De acordo com o protocolo olímpico, duas semanas antes da participação, cada corredor e seus familiares começam a ser monitorados, com medição de temperatura.
Três dias antes de carregarem a tocha, os participantes são submetidos ao exame PCR. E, no dia do evento, o uso de máscara é obrigatório –tanto para os corredores quanto para o público.
“Pediram para eu não convidar ninguém que resida em outra província e, no trajeto, muitos estafes vão zelar para que o público siga a orientação de não gritar, mas apenas acenar e aplaudir”, explica Taeko.
Somente durante a condução da tocha, um percurso de cerca de 200 metros, os participantes têm a opção de retirar a máscara.
“Ainda não decidi, mas acho que vou correr sem máscara porque os organizadores garantem o distanciamento. E quero poder sorrir em um momento tão especial.”
Na ficha de inscrição para se candidatar ao revezamento, a brasileira contou que chegou ao Japão aos oito anos de idade e sofreu bullying na escola. Mas, depois de começar a praticar judô, aos 11, conseguiu recuperar a confiança e a autoestima.

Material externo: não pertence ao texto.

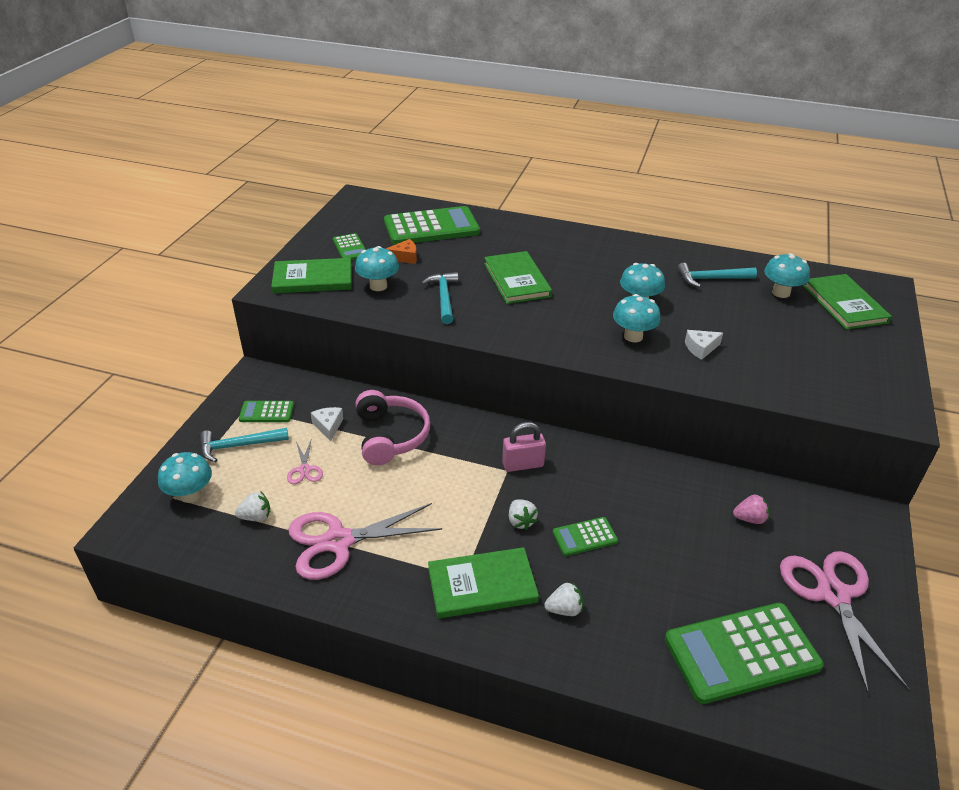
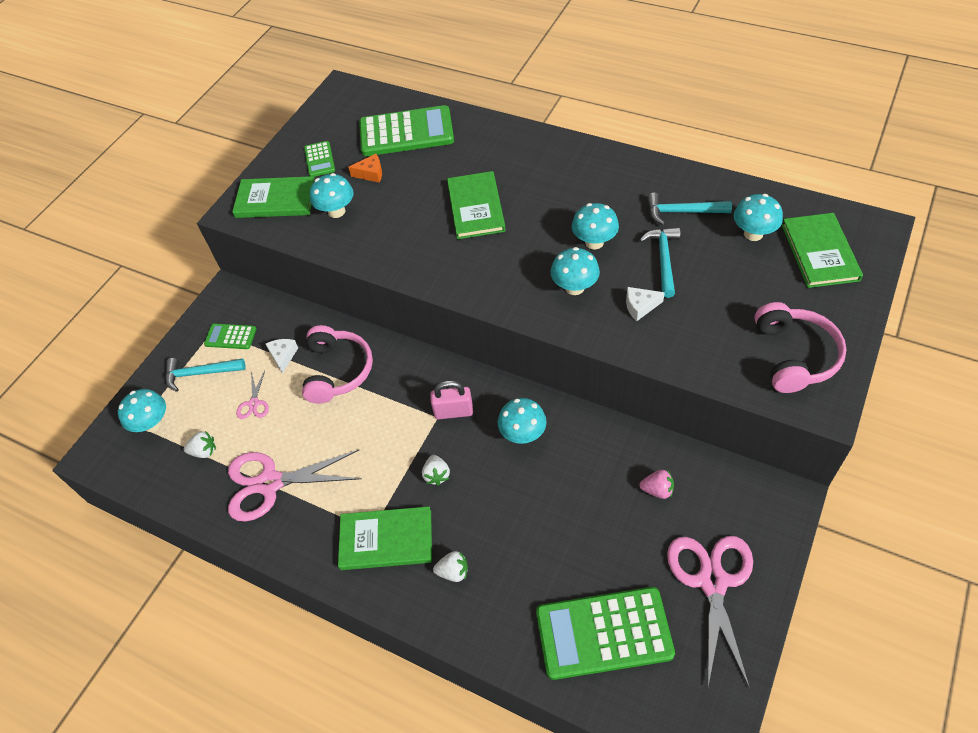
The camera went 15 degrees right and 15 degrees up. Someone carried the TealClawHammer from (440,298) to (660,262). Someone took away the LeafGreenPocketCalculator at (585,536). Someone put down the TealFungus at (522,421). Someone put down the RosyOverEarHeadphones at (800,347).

“Creio que fui escolhida porque o esporte teve esse papel transformador na minha vida”, arrisca ela. “Participar desse evento é mais uma vitória na minha vida e quero transmitir essa mensagem de superação para outras crianças que estejam passando pelo que eu já passei.”
Outros 3 dentre os 211 mil brasileiros que vivem no Japão já participaram do revezamento após se inscreverem e terem sido escolhidos pela organização. Todos optaram por retirar a máscara na hora da corrida. Um deles, Chrystoffer Akira Ykemoto, 30, carregou a tocha na última segunda-feira (5), em Inuyama (Aichi).